THINK ABOUT YOU - DON''T DIE ON ME

Gli scherzi che la musica riesce a fare al nostro cervello impacciato sono per me sempre fonte di grande meraviglia. Canzoni vecchie di anni all’improvviso affiorano nitide al presente, mentre non ricordo nemmeno dove ho parcheggiato la macchina ieri sera. Oppure, dischi che ascolto per la prima volta oggi mi sembra che siano sempre stati lì, incastrati tra certi sentimenti e affetti, come se il tempo non li riguardasse.
A prima vista, Don't Die On Me è un bell'album di indie rock che parte da  suoni e atmosfere un po' Clap Your Hands Say Yeah, un po' Grandaddy e un po’ Violent Femmes, a volte accentuando un vago colore country, e in altri momenti rivelando un carattere più sinistro, in cui prevalgono il mistero e le sospensioni di certi Cure. Eppure, ti resta addosso l'impressione che i Think About You siano anche altro, familiare e al tempo stesso sfuggente, qualche cosa che forse non è stato del tutto trattenuto e catturato da queste canzoni. 
Forse è per via di quei testi surreali, elusivi e per me molto affascinanti (“if we remember then it didn’t happen at all”). Le storie di queste canzoni sono fatte di schegge sparpagliate e dissociate che ogni tanto, come miracoli non visti, si coagulano in racconti e immagini (il torrente in cui facevamo il bagno da ragazzi, la coppia che va a fare la spesa per placare certe nevrosi, le istantanee di un amore passato).
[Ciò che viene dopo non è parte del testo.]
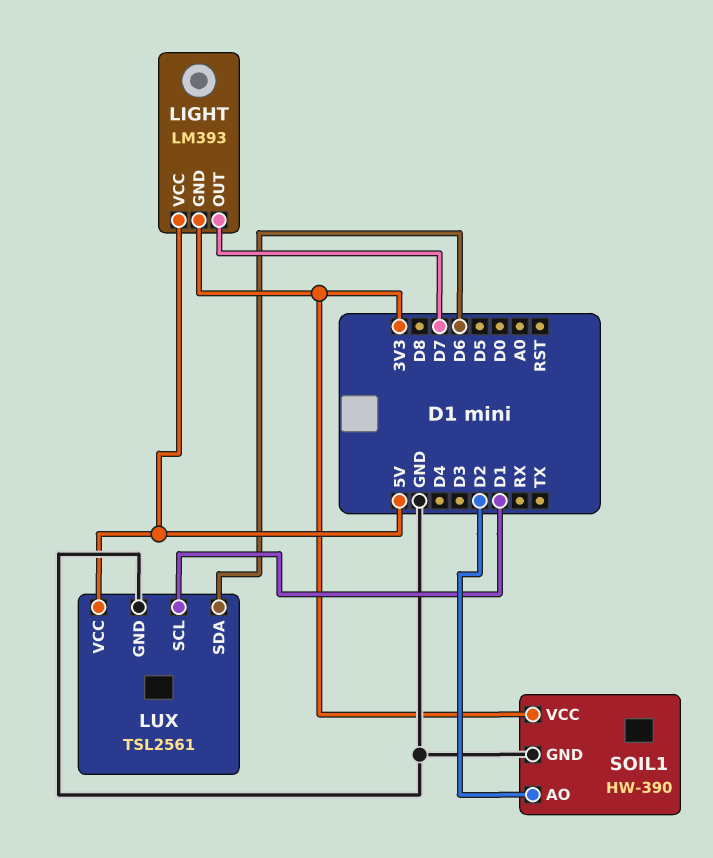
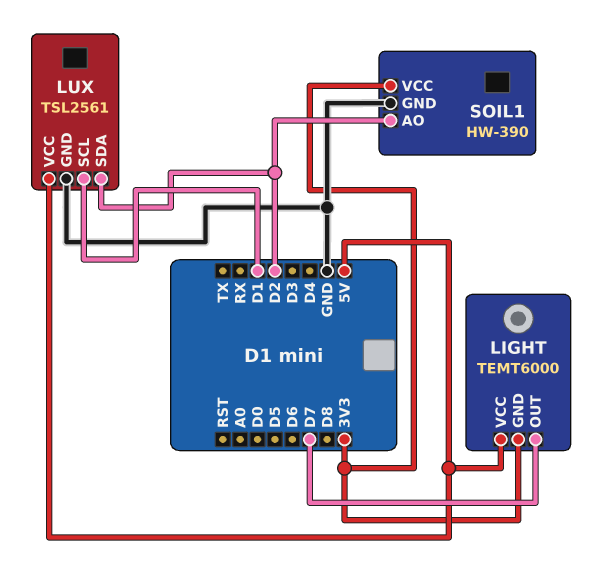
LIGHT: LM393 -> TEMT6000
LUX pin SDA: D6 -> D2

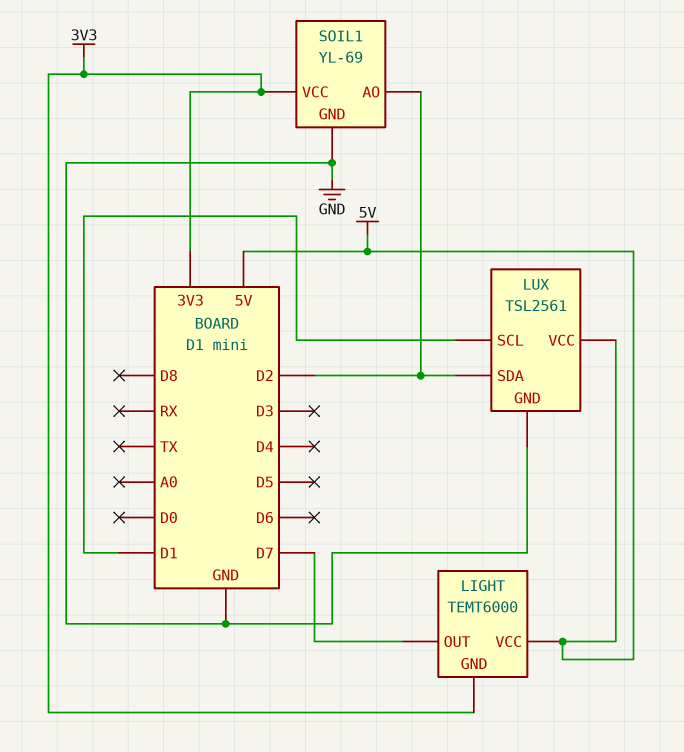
SOIL1: HW-390 -> YL-69

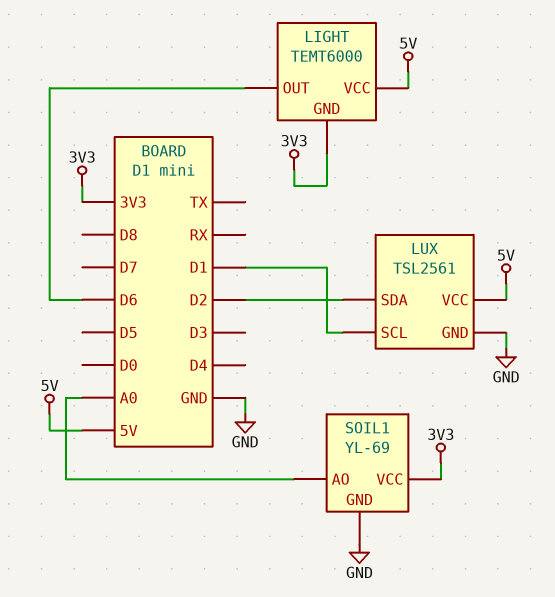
LIGHT pin OUT: D7 -> D6
SOIL1 pin AO: D2 -> A0

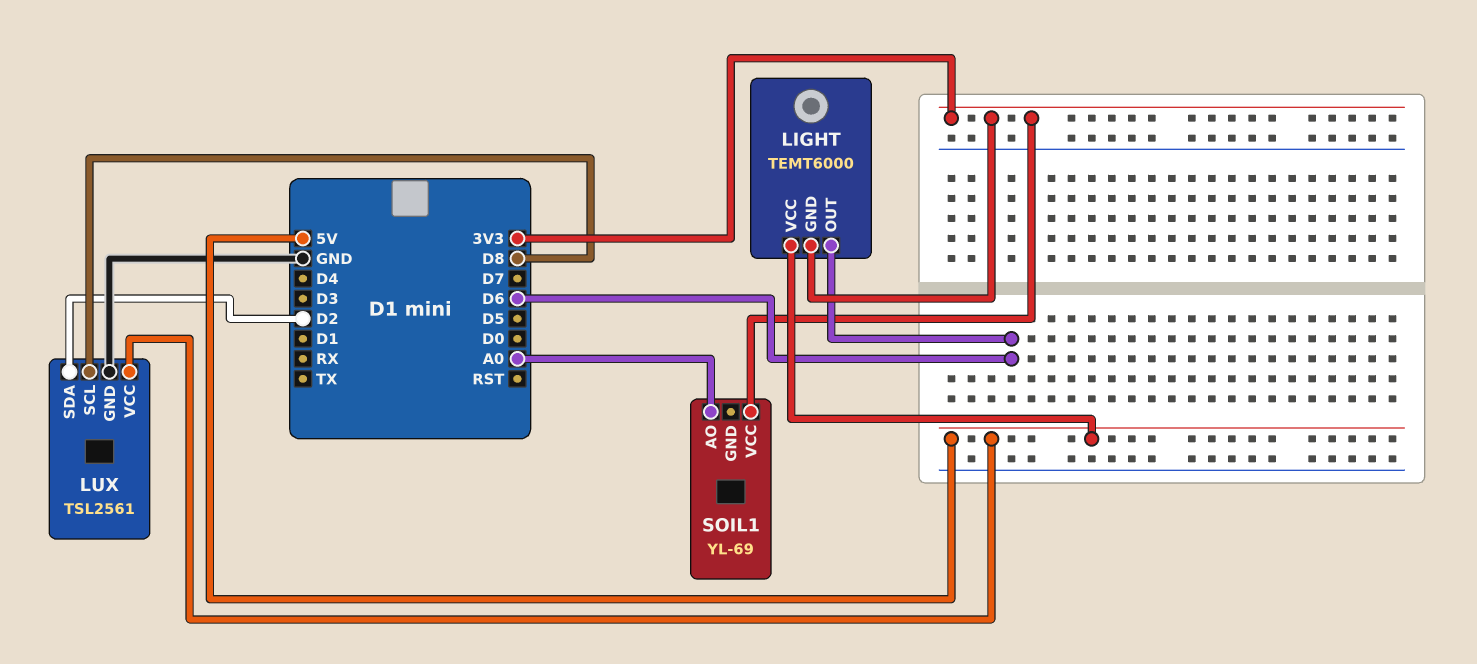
LUX pin SCL: D1 -> D8
SOIL1 pin GND: GND -> none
Ma ancora più a fondo, nei nervi e nella carne del suono dei Think About You, c'è un violino serpeggiante che può essere dolce, quasi romantico, oppure aspro e intransigente, nel volgere di pochi istanti. Un violino che precede o scorta ogni melodia, e che pur tagliando in due la musica sembra riuscire a esserne la più solida radice, l’albero maestro. E questo rende le canzoni dei Think About Me tutto il contrario di fragili o incerte. Non a caso, la band mette in chiaro che Don’t Die On Me è intende essere uno strumento per “recuperare e riconvertire il trauma. Drammi realmente vissuti vengono qui ricreati e trasformati attraverso un rumore distruttivo e riparatore”.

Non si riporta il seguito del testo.